Combining philosophy with Cuban folklore, Taking Flight asks questions about illusions and reality, remembering and forgetting, and what it is to be truly visible and seen by those around us. At its core, it is a powerful story about the desperation of loneliness and the very basic need for unconditional love. It is funny in places, heart-breaking in others, and beautifully-written throughout.
I have read 3 other Fairlight Modern books and I have enjoyed them all. This one I found to be particularly challenging. Tito and his grandmother are an interesting pair. Tito's grandmother is an illusionist/magician and she teached her grandson, Tito the art of magic in between killing her parrots. As her mind deteriorates, the lines between magic and delusion are less defined. I did read a review of this book, because I had difficulty understanding Tito turning in to a dog? Walking on all fours, urinating on rugs? I gather the symbolism exposes the depths of manipulation and illusion, which I realize was the point of the book. I give the Author credit for an original, interesting work of fiction that is like no other book I have read. I look forward to reading the other fairlight Modern Books. Thank you NetGalley and Fairlight books for the opportunity to read and review this intriguing book. jb/https://seniorbooklounge.blogspot.com/
A lovely story that urges us to consider why we make ourselves invisible when we seek visibility. In only a few hundred pages, Torres, through Tito, helps the reader feel seen in a somewhat ironic way as Tito’s body slowly disappears. Touching upon the challenges of movement—both in terms of physical relocation (migration) and the transient nature of memories—Torres captures some of the most fundamental truths of the family dynamic in a way that is both imaginative and comforting.
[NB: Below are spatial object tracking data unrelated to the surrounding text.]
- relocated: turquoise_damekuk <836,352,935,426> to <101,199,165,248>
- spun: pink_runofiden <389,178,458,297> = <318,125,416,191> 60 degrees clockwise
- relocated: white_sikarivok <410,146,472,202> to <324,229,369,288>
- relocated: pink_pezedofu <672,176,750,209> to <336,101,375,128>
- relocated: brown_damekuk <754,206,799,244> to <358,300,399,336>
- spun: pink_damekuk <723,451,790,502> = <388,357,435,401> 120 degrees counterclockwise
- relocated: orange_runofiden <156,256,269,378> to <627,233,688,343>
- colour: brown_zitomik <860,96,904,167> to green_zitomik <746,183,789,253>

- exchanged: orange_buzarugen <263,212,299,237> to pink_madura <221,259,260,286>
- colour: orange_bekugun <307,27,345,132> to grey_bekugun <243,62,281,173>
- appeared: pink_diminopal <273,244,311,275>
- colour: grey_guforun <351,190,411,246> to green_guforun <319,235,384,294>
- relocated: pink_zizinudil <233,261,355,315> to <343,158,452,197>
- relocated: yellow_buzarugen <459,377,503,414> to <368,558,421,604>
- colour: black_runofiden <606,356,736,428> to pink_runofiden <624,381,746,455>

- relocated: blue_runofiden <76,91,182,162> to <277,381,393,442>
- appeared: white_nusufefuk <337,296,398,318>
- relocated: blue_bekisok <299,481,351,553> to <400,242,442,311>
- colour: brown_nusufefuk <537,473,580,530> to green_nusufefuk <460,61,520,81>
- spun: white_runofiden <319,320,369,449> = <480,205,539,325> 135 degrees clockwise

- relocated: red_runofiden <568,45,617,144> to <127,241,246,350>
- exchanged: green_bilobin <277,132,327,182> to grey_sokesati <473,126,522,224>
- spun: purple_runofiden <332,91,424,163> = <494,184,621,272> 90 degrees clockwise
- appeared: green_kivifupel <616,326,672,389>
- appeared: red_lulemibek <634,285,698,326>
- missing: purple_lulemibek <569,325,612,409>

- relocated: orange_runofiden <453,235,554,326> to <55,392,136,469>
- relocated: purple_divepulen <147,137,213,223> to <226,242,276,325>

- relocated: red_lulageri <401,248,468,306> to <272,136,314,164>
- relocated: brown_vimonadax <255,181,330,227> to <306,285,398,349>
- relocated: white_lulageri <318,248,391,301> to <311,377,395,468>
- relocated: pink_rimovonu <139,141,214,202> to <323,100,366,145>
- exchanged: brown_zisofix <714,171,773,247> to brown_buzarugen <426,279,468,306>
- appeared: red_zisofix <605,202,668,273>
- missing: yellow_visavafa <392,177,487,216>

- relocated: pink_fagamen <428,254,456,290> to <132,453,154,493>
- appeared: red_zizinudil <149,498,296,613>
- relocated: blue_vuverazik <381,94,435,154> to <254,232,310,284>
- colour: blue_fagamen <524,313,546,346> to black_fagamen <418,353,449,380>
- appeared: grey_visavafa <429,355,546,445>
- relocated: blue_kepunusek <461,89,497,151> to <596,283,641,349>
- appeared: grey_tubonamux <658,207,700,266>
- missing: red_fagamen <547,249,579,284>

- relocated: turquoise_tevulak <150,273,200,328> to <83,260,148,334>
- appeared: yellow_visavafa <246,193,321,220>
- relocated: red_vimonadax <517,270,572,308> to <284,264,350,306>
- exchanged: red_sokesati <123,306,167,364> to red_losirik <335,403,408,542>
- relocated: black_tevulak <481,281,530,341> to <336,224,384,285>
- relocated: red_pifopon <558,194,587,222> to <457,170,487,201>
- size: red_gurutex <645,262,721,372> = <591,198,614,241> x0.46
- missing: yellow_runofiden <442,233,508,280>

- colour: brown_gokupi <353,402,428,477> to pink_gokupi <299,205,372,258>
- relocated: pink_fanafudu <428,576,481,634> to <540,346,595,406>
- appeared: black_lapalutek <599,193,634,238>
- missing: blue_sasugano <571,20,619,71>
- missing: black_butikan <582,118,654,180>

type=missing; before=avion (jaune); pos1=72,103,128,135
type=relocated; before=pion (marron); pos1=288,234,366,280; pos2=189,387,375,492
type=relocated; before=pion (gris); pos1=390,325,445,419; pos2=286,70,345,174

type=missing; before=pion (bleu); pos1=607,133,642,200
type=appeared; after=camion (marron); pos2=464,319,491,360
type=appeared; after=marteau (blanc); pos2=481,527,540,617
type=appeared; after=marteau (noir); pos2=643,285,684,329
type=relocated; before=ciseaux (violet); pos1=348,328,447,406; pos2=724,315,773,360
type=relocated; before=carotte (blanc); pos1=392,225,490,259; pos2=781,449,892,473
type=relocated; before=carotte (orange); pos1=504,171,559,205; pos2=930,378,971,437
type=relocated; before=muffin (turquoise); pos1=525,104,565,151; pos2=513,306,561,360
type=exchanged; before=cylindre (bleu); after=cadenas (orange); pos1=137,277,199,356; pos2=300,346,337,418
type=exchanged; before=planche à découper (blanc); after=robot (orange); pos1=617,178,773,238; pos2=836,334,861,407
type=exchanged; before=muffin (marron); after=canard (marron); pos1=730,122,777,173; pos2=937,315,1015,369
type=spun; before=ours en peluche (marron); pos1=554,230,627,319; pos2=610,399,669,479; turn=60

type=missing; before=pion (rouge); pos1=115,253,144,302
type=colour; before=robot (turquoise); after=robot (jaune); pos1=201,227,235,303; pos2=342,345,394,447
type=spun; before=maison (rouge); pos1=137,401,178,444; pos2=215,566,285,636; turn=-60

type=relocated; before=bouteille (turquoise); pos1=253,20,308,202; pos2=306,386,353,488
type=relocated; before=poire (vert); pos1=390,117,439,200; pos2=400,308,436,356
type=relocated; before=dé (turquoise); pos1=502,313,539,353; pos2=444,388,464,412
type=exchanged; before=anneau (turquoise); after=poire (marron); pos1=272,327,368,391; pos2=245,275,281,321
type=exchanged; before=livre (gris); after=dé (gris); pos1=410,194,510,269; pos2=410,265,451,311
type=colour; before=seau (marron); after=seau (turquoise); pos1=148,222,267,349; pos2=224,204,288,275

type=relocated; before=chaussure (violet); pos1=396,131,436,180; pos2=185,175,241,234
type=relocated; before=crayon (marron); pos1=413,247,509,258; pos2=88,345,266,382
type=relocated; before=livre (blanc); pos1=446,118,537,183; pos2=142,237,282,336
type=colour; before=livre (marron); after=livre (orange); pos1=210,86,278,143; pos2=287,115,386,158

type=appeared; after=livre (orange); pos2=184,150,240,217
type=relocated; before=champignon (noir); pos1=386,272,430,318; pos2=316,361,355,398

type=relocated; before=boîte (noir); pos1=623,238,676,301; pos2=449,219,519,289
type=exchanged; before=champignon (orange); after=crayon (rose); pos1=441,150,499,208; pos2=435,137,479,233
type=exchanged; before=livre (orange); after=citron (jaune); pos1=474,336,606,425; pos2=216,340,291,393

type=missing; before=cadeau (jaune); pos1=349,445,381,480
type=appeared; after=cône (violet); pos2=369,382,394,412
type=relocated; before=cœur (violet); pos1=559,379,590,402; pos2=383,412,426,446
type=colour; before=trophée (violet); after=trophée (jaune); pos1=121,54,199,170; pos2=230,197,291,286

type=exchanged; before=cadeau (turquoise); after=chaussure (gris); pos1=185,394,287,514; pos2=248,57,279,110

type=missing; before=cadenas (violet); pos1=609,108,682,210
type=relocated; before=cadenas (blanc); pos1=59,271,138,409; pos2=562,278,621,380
A beautiful tale of family loyalty and love intermingled with the drama and sadness of mental illness and despair. Taking Flight is the story of Tito and his grandmother bound together by love, magic and their imaginations, all jeopardized when the grandmother's mind and well-being decline. What remains in this lovely novella is a story of strength and family devotion.
This short novella follows Tito and his Granny, on a journey through imagination, loyalty and mental illness. The story reminds us that we all can create stories that help us cope with our lives; but sometimes we can get muddled between which stories are true and which we imagine to be true.
The story flows well and the way that Torres writes, I find myself picturing the scenes as if I was a fly on the wall watching the story unfold.
Thank you Fairlight Books and JT Torres for a great wee read in exchange for an honest review.
A haunting tale of the love between a grandmother and her grandson. A meditation on the difficulties of mental health, how a person suffers and the strain that it can put on those closest to them. The complexities of family and the individual relationships within it. Blurred lines between magic and illusion throws the reader into the confusion that can ensue. A harsh look at love, when the overriding need for that love and recognition leads to manipulation. The repercussions of when that behaviour becomes second place. A powerful novella; Torres writing is taught and sparse, a catch your breath read. Its brevity in no way lessens its impact.